Il K dunque non è più misterioso. I valori forniti in tabella dalla norma non sono altro che i valori ricavati dalla formula che lo definisce.
I valori di tabella corrispondono al valore minimo poiché calcolati nell'ipotesi che il conduttore si trovi inizialmente alla temperatura di servizio. Se si è sicuri che la temperatura iniziale è inferiore perché, ad esempio, il cavo è surdimensionato, quindi utilizzato per una corrente inferiore alla sua portata, il valore di K può essere calcolato inserendo nella formula il valore della temperatura iniziale reale, oltre, ovviamente al coefficiente di temperatura, al calore specifico ed alla resistività del conduttore impiegato, che la seguente tabella elenca
Conduttore | ρ0: | ||
---|---|---|---|
Rame | 4,25 | 3,45 | 0,0159 |
Alluminio | 4,38 | 2,5 | 0,0260 |
Piombo | 4,34 | 1,45 | 0,197 |
Acciaio | 4.95 | 3,8 | 0,126 |
Un semplice script Scilab per il calcolo di K
txt=['Calore specifico (J/(K*cm^3)c =';'Coefficiente di temperatura (*1000)1/°C) alpha=';'resistività a 0 °C:(ohm*mm^2/m): ro0='; 'temperatura iniziale (°C) theta0=';'temperatura finale (°C): thetaF=']; parK=evstr(x_mdialog('Parametri per il calcolo di K',txt,['3.45';'4.25';'0.0159';'70';'160'])); c=parK(1)*10^(-3); alpha=parK(2)*10^(-3); rho0=parK(3)*10^(-3); thetas=parK(4); thetaf=parK(5); K=sqrt((c/(alpha*rho0))*log((1+alpha*thetaf)/(1+alpha*thetas)))
Iquadrotì completi
Il ragionamento precedente è basato sull'ipotesi di fenomeno adiabatico per il quale le norme hanno fissato un tempo limite di 5 secondi, come detto. Per tempi superiori l'energia passante esiste ancora, ovviamente, ma il fenomemeno non è più adiabatico e parte dell'energia passante è dispersa verso l'ambiente. E' evidente poi che se il dispositivo non interviene, e questa è la normalità se le correnti sono inferiori i valori nominali,(o più precisamente alla corrente convenzionale di non intervento Inf : non regolabili; (regolabili)), l'energia passante diventa infinita.
L'iquadroti del cavo
L'energia passante tollerabile dal cavo, costante in condizioni adiabatiche, aumenta in condizioni non adiabatiche. Il tempo di apertura è tanto maggiore quanto minore è la corrente e, per un certo valore di questa, tutta l'energia passante è dispersa verso l'ambiente e non aumenta ulteriormente la temperatura del cavo. Quel valore di corrente corrisponde alla portata del cavo, come già detto.

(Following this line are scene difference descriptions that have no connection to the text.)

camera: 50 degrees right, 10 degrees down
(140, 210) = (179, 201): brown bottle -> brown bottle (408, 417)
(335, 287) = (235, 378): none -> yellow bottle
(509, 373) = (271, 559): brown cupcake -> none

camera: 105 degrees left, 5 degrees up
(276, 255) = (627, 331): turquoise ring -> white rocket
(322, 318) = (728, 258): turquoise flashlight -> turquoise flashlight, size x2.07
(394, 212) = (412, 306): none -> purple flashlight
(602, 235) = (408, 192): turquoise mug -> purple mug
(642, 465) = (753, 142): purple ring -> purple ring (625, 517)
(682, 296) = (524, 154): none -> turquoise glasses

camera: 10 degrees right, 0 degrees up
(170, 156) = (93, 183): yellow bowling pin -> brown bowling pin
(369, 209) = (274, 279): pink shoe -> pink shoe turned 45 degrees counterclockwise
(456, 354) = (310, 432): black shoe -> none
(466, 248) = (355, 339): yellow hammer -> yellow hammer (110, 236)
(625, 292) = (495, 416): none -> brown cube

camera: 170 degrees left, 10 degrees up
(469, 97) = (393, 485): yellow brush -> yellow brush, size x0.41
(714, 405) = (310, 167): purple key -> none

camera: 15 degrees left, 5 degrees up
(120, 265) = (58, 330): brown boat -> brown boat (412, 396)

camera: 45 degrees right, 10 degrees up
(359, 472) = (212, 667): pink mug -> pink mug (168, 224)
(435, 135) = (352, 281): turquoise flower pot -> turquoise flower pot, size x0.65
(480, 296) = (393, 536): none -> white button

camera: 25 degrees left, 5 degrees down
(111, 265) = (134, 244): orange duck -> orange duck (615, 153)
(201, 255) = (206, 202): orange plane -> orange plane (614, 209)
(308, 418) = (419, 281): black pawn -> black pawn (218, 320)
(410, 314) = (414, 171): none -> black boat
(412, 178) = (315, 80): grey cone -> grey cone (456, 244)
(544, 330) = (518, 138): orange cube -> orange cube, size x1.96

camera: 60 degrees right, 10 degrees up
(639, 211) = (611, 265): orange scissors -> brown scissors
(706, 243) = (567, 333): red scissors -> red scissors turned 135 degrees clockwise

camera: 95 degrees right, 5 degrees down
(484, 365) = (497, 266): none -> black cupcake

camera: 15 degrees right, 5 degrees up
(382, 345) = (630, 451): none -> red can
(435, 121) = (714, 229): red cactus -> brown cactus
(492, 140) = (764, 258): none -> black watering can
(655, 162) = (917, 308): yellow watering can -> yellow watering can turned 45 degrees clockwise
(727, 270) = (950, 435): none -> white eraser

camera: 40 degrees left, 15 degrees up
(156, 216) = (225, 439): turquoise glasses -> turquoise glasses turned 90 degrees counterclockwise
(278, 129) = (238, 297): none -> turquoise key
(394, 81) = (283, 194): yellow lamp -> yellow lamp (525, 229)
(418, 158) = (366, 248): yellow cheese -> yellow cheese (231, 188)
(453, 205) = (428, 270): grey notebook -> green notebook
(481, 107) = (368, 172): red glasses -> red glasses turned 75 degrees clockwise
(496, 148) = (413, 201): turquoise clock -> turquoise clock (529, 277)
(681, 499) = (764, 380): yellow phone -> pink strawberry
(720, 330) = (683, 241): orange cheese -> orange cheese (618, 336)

Se tracciamo il grafico completo dell'iquadrotì sopportabile dal cavo, si avrà allora che per valori di corrente superiori al valore che fanno intervenire il dispositivo in meno di 5 secondi, l'iquadrotì è una costante, indipendente dal valore di corrente, che aumenta con il quadrato della sezione del cavo (con la resistenza che diminuisce, diminuisce il calore prodotto ed aumenta la capacità termica), mentre per valori di corrente inferiori od uguali alla portata, l'iquadrotì diventa infinito perché t non ha un termine.
La prima condizione, nel piano I2t-I è una retta orizzontale; la seconda una retta verticale. Le due rette saranno raccordate per i valori di corrente intermedi, come mostra la seguente figura.
L'iquadrotì di un magnetotermico
L'iquadrotì dipende dal valore efficace della corrente effettivamente interrotta oltre che dal tempo di interruzione. Un magnetotermico interviene con una caratteristica a tempo inverso fino al valore della corrente di intervento magnetico, un multiplo della nominale che dipende dal tipo di caratteristica: (B: 3..5; C 5..10; D: 10..20). Dopo quel valore di corrente il tempo di intervento rimane immutato per gli interruttori non limitatori mentre diminuisce ulteriormente nei limitatori.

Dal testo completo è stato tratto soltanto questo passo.